1349- "Mais Médicos", o bolsa família da Saúde? - Saul Leblon


26/07/2013

‘Mais Médicos’, o Bolsa Família da Saúde?

por Saul Leblon 
O sucesso delineado na ampla adesão dos municípios ao programa ‘Mais Médicos’ deve ser analisado exaustivamente.

Talvez represente mais que um alívio pontual no cerco conservador anabolizado pelas manifestações de junho, cujo impacto nos índices de aprovação ao governo tem sido reiterado, em meticuloso rodízio, pelos institutos de pesquisa. 

A análise do programa lançado pelo ministério da Saúde, há menos de um mês, poderá inspirar uma bem-vinda reconciliação com a dimensão política da luta pelo desenvolvimento, esgarçada nos últimos anos por um certo viés economicista.

Desde 2010, sabia-se que a substituição do ativismo visceral de Lula pela racionalidade administrativa de Dilma implicaria em mudanças de ênfase.
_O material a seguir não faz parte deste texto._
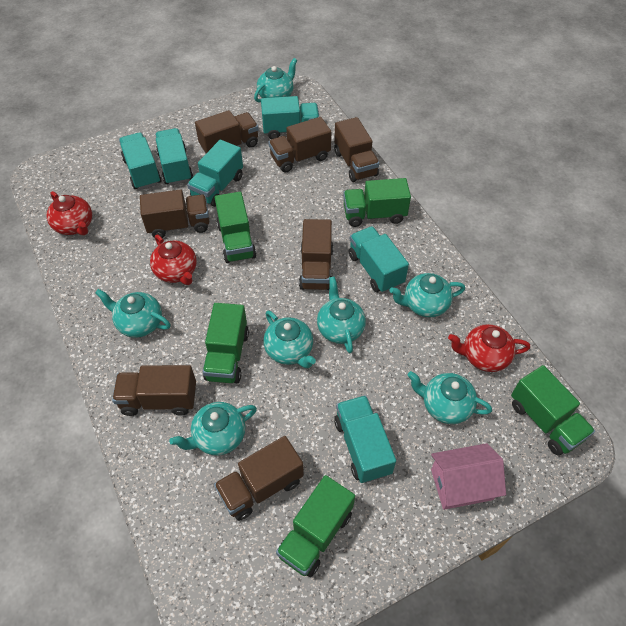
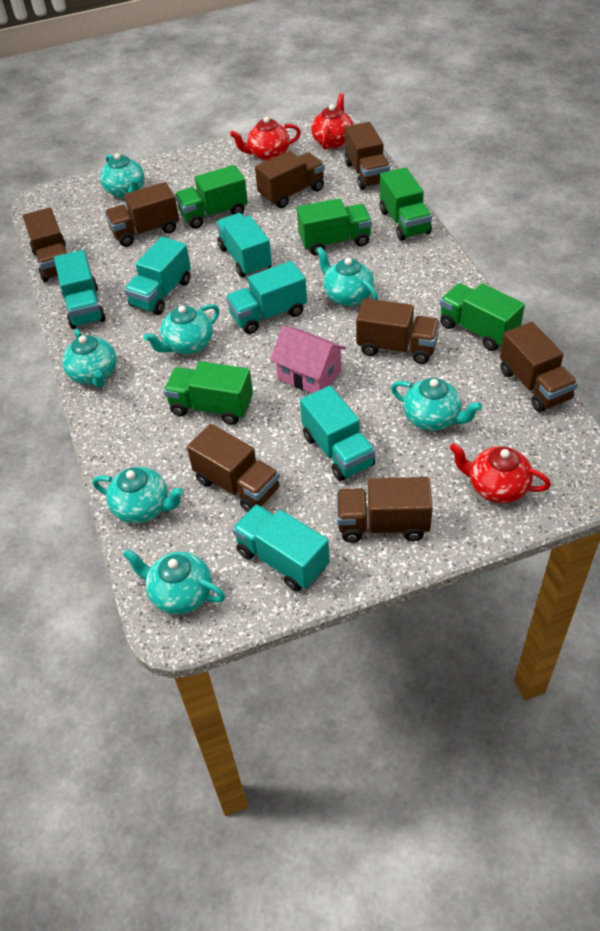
brown truck: 7 -> 8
Que pareciam adequadas, diga-se. 

O Brasil necessitava consolidar as múltiplas frentes abertas desde 2003, ademais de retificar flancos estruturais que emergiram no processo. 
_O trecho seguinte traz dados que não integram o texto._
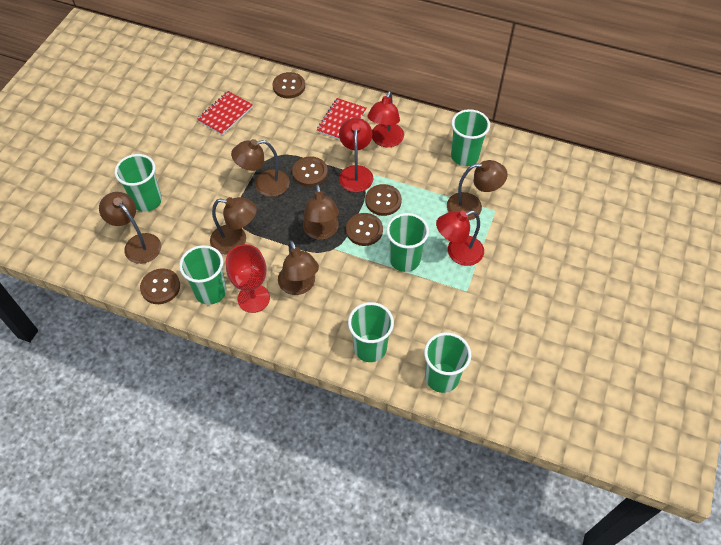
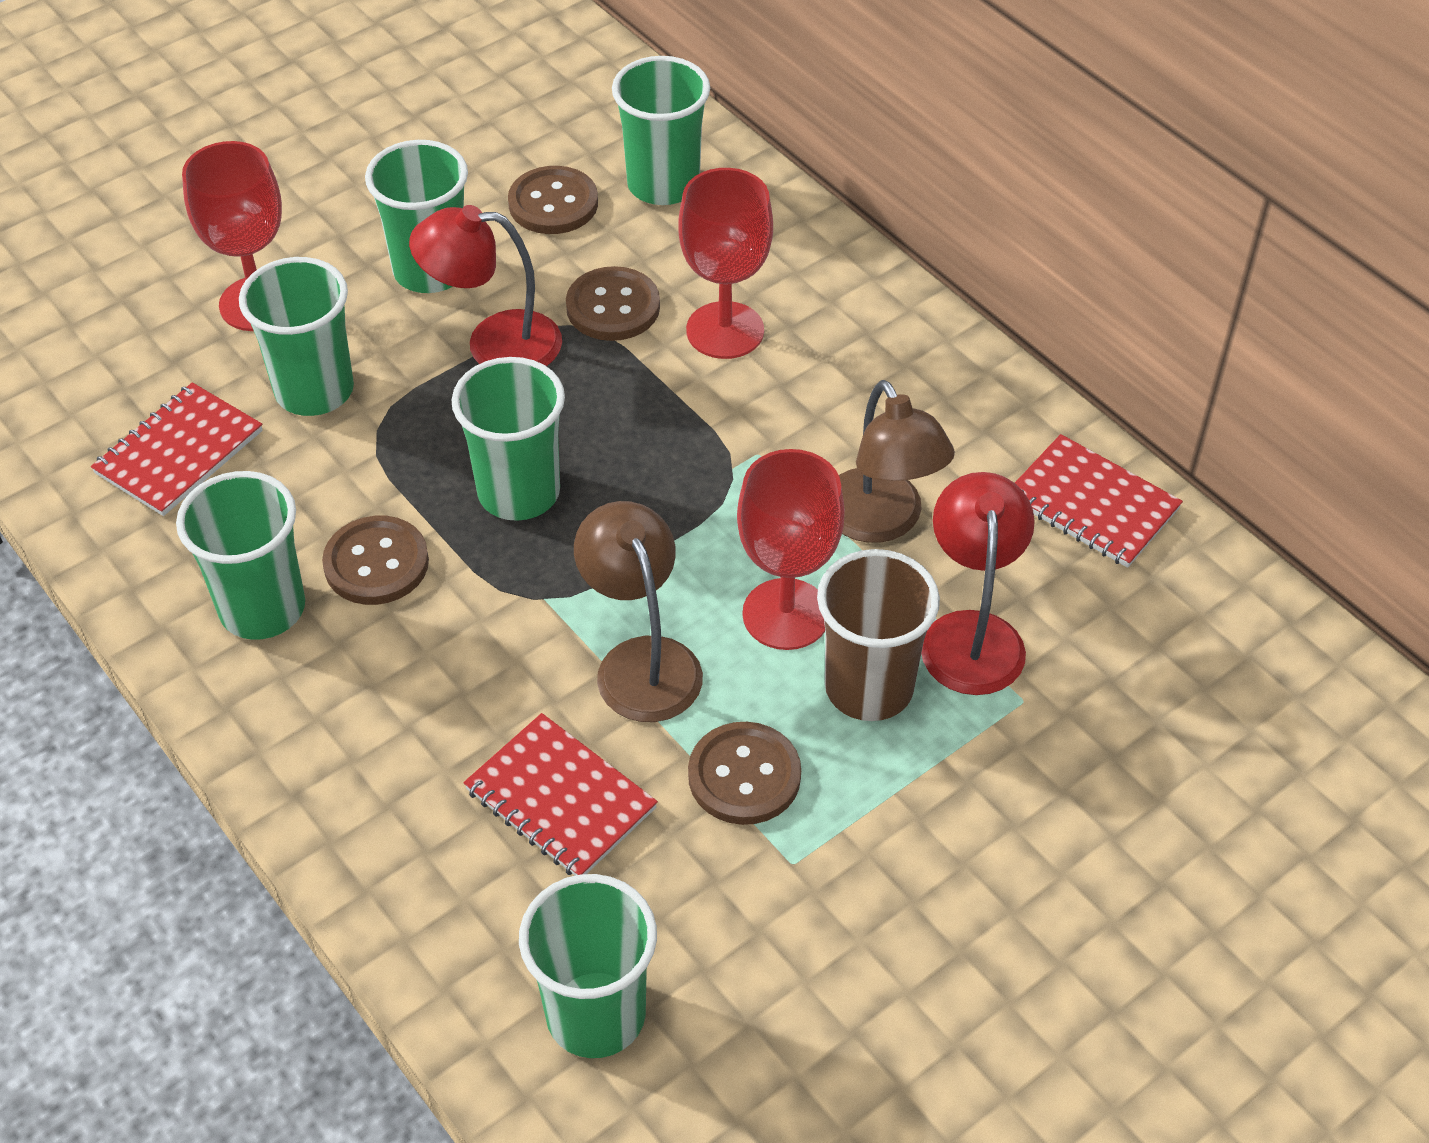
brown button: 5 -> 4
brown cup: 0 -> 1
brown lamp: 6 -> 2
red goblet: 1 -> 3
red lamp: 3 -> 2
red notebook: 2 -> 3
Para listar apenas os da agenda econômica: a valorização cambial desindustrializante, o obsceno custo financeiro, a carência de detalhamento para grandes projetos de infraestrutura etc.

A combinação entre a ênfase administrativa do novo governo e a retaguarda política do antecessor parecia perfeita.

Dilma era a chefe de governo. Lula, o chefe político.

A doença do ex-presidente acendeu o farol amarelo. As manifestações de junho piscaram o vermelho.

O blend teórico entre o político e o administrativo mostrou sua vulnerabilidade quando submetido à pressão contundente das ruas.

A interação entre os canais emperrou na ausência de mecanismos de resposta rápida.

Não só.

A inexistência de quadros intermediários capazes de reunir uma versatilidade dissociada na cúpula fez o resto.

Em lugar de criatividade e prontidão, emergiu a face apática de uma equipe pautada pelo engessamento administrativo e o timming burocrático.

Um arquipélago desprovido do oceano político capaz de uni-lo.

Não se trata de desdenhar o que é fundamental.

O planejamento público de longo prazo, de que sempre se ressentiu a economia brasileira.

O governo Dilma veio preencher essa lacuna histórica. 

O que tem feito com sucesso, em parte. 

A emergência política instaurada a partir de junho evidenciaria, no entanto, a insuficiência da especialização quando o relógio político é ajustado pelas ruas.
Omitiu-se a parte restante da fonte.